The following are the known issues that are fixed in this version:

  • Fixed an issue with the persistence.enabled helm chart value. Persistent storage options (persistence.storageClass, persistence.existingClaim, hostPath.enabled) are now fully functional.

  • Memory is now freed after inference requests complete.

  • NIM_TRITON_MODEL_INSTANCE_COUNT now controls only the number of model instances, not the number of pipeline workers.

Known Issues#

  • Setting NIM_TRITON_ENABLE_MODEL_CONTROL=true causes a race condition in which model warmup is attempted before the models are loaded.

Release 1.2.1#

Summary#

  • This is a patch release of the Image OCR NIM (NeMo Retriever OCR).

  • Image OCR NIM (NeMo Retriever OCR) now selects the smallest sufficient TensorRT profile for the configured NIM_TRITON_MAX_BATCH_SIZE instead of loading all TensorRT profiles simultaneously.

  • HTTP responses with code 422 now have body formats that comply with the OpenAPI standard.

  • Added the NIM_TRITON_MAX_QUEUE_DELAY_MICROSECONDS alias for backward compatibility with the EA release of Image OCR NIM (NeMo Retriever OCR). For details, refer to environment variables.

  • Changed the NIM_TRITON_MAX_QUEUE_DELAY_MICROSECONDS default value from 0 to 10000. For details, refer to environment variables.

Known Issues#

  • The persistence.enabled value and all related dependent configuration flags are currently non-functional in the NIM helm chart.

Release 1.2.0#

Summary#

  • This is the first General Access release of the NVIDIA NIM for Image OCR (NeMo Retriever OCR).

  • Added TRT optimized engines for CUDA GPU Compute Capability. Support includes 12.0, 10.0, 9.0, 8.9, 8.6, and 8.0.

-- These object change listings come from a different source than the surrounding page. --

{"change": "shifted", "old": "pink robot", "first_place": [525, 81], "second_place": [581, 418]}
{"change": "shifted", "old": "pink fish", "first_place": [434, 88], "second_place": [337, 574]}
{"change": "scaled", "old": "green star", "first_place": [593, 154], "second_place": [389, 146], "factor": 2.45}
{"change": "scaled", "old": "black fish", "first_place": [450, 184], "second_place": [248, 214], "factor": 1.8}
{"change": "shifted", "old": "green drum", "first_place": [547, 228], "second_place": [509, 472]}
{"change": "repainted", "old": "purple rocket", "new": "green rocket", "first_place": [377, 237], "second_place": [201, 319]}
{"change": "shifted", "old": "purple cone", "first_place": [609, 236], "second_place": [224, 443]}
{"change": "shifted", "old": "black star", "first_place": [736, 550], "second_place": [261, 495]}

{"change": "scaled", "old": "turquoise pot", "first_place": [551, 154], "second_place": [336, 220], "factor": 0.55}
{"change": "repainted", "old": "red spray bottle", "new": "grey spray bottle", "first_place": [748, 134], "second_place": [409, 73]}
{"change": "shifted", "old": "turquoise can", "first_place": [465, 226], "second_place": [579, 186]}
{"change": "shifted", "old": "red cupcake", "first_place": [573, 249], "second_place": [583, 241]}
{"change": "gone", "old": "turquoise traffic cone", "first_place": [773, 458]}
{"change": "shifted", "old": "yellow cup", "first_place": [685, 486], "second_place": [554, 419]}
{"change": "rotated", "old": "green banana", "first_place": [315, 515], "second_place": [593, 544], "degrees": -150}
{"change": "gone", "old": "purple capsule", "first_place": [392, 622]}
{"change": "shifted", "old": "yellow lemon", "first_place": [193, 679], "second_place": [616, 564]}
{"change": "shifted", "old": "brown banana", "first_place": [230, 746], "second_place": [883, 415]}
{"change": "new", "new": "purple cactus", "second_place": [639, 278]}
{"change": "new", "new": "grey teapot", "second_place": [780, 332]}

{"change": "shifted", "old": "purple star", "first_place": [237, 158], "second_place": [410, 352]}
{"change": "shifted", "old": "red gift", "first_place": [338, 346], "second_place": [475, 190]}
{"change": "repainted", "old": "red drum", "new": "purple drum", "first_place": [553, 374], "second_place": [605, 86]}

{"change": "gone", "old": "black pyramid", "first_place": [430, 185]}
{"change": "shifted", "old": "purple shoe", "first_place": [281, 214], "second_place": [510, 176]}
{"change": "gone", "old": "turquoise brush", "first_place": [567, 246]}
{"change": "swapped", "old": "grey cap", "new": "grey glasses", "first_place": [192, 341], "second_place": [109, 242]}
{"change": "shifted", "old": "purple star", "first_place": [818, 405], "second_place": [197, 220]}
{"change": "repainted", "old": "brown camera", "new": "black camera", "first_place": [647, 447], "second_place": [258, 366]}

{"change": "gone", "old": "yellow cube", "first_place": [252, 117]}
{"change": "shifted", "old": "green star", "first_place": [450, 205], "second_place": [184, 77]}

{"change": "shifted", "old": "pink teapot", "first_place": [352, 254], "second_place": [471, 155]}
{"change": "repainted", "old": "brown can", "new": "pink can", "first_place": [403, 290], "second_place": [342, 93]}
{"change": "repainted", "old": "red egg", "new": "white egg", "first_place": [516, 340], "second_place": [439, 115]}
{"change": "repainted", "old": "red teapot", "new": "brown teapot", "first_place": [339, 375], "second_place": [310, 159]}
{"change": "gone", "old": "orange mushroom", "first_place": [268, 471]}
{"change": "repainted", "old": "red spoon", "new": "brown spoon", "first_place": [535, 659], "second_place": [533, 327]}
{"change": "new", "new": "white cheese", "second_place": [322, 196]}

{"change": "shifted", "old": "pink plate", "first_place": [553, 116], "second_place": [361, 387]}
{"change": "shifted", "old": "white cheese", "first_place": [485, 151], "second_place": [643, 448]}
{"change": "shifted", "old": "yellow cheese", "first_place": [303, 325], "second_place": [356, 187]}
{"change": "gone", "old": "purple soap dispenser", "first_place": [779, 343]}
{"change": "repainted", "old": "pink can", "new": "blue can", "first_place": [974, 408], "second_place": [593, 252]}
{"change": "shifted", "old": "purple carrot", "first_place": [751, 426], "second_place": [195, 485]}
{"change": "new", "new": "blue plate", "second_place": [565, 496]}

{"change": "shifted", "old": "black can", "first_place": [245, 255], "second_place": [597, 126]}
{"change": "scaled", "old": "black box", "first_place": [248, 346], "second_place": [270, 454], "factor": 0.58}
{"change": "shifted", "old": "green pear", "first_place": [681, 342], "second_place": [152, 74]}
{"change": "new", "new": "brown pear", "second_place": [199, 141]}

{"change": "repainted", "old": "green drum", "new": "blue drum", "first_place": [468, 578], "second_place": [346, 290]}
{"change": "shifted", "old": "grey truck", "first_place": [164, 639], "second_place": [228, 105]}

  • The NIM_TRITON_OPTIMIZATION_MODE environment variable is no longer supported.

Known Issues#

  • The persistence.enabled value and all related dependent configuration flags are currently non-functional in the NIM helm chart.

Release 1.1.0#

Summary#

Known Issues#

  • The persistence.enabled value and all related dependent configuration flags are currently non-functional in the NIM helm chart.

Release 1.0.0#

Summary#

This is the first Early Access release of the NVIDIA NIM for Image OCR (NeMo Retriever OCR).

Known Issues#

  • This release only supports a single GPU-agnostic PyTorch backend profile.